“Querem destruir-nos”: tártaro da Crimeia denuncia a mobilização “parcial” de Putin

28 set, 22:22

As minorias étnicas acusam a Rússia de um recrutamento desproporcional. Na Crimeia, ativistas denunciam um maior recrutamento entre os tártaros, um grupo étnico que tem oferecido resistência ao regime russo desde a anexação da península, em 2014.

“Eles querem destruir-nos. Só enviam notificações de mobilização para os nossos homens, para os enviar para a guerra”, denuncia Loman. Este jovem tártaro chegou a viver alguns anos sob ocupação mas acabou por partir. Agora, teme por aqueles que ficaram. “Não posso contar tudo porque quero proteger… Posso dizer que muitas pessoas fugiram do país. Para a Geórgia, para a Turquia… Alguns rapazes estão escondidos noutras zonas da Crimeia, outros vão para cidades russas…”
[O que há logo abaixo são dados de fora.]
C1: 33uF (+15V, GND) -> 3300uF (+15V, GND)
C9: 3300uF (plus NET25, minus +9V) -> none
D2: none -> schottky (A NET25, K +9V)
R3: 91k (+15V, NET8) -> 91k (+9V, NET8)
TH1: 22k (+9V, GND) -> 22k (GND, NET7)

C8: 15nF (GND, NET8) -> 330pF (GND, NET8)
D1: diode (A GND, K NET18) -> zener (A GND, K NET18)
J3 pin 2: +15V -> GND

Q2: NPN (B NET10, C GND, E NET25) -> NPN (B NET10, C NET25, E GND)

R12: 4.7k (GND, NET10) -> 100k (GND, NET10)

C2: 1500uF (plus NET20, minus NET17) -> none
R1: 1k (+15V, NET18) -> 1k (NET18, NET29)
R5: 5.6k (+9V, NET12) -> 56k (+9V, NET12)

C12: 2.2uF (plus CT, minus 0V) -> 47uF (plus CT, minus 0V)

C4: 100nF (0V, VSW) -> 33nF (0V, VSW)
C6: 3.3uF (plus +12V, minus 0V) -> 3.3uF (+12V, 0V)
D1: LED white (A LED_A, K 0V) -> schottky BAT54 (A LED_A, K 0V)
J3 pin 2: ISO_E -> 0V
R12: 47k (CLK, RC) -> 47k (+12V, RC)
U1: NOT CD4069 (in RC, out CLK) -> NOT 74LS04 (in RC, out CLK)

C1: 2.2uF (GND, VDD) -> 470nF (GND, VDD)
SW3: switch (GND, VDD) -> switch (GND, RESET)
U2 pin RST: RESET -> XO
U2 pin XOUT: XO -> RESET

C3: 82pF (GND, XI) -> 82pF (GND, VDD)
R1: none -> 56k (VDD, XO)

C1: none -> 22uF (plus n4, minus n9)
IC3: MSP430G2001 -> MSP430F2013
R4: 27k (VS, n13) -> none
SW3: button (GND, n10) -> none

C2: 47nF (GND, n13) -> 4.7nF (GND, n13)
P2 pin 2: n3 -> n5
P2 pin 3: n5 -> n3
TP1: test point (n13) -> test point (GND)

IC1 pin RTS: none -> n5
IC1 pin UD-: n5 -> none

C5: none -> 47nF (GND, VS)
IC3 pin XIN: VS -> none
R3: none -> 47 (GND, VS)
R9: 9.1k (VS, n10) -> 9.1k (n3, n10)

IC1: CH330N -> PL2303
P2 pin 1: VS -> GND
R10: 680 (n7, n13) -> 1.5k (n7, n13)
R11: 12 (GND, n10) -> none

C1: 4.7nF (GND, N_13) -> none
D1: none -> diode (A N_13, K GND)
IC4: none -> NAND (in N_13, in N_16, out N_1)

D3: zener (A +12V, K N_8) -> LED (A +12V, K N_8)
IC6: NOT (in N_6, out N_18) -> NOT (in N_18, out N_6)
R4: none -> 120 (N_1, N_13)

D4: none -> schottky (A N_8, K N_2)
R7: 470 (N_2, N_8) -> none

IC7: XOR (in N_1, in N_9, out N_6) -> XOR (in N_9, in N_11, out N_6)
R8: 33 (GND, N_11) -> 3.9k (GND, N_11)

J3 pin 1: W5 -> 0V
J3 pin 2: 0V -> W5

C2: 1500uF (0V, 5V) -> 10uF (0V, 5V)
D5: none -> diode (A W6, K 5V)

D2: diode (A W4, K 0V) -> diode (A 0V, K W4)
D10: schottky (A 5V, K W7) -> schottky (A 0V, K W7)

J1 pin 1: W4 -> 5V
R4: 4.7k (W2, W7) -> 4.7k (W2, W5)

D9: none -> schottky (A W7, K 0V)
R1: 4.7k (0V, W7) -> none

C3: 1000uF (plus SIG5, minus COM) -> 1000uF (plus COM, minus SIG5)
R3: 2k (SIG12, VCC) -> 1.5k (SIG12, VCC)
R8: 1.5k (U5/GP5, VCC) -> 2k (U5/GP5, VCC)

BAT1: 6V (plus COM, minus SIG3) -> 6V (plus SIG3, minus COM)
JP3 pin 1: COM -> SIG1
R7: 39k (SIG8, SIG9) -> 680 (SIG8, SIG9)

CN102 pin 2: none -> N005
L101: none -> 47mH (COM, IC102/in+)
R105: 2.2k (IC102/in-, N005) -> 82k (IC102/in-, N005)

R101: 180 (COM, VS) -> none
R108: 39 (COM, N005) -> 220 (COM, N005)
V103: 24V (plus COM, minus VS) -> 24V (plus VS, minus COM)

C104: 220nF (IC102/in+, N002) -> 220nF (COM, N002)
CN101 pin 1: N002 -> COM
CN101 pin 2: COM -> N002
Loman diz que mesmo os que estão escondidos, não estão a salvo. “Aconteceu durante a noite. Um tipo gritou: “Ajudem-me, por favor! Estou na rua, estou em perigo!” E quando as pessoas saem de casa, os russos entregam-lhes as notificações de mobilização”.

Para cada estratagema das autoridades russas, circulam conselhos na Internet de como evitar ser capturado. Há quem se esconda mesmo debaixo do nariz dos opressores. “Alguns vão para Moscovo porque é um lugar mais seguro. O governo russo não envia listas de mobilização às pessoas que vivem em Moscovo, porque existe maior resistência à mobilização”, explica Loman.

Os tártaros já foram uma maioria na Crimeia mas as perseguições do Império Russo, no século XVIII, e a deportação em massa para a Ásia Central ordenada por Estaline na União Soviética, transformaram este grupo numa minoria. Hoje representam cerca de 13 % da população local. A organização Crimeia SOS estima que 90% das notificações de mobilização na península foram entregues a tártaros.

Tamila Tasheva, representante para a Crimeia do presidente Volodymyr Zelensky, também acredita que a Rússia está a visar deliberadamente esta minoria. “Os tártaros da Crimeia são o grupo menos leal da população russa e era óbvio que ficaram muito entusiasmados com os recentes sucessos militares ucranianos. Agora estão a ser castigados”, diz Tamila.

Loman vai mais longe: “É um genocídio. Eles querem destruir-nos outra vez porque temos a nossa própria cultura, a nossa própria língua e isso é perigoso para eles”.

Com o aeroporto internacional mais próximo longe da Crimeia e rumores de que a Rússia poderá encerrar a ponte sobre o estreito de Querche que liga a península à Rússia, a fuga parece cada vez mais difícil. Também Loman denuncia outros relatos que lhe vão chegando. “Os militares russos criaram postos de controlo dentro e fora da Crimeia, dentro e fora de todas as províncias russas. Sei que na fronteira com a Geórgia, os militares russos criaram um centro de mobilização para recrutar porque sabem que há muitas pessoas na fronteira neste momento.”

Loman parece não ter muitas dúvidas. Acredita que a Rússia acabará por fechar as fronteiras. Diz que esta é a apenas a primeira onda de mobilização. “Vai haver segunda, terceira e possivelmente quarta… Eles vão simplesmente apanhar as pessoas na rua como já fazem noutros territórios ocupados da Ucrânia, como Donetsk e Lugansk”.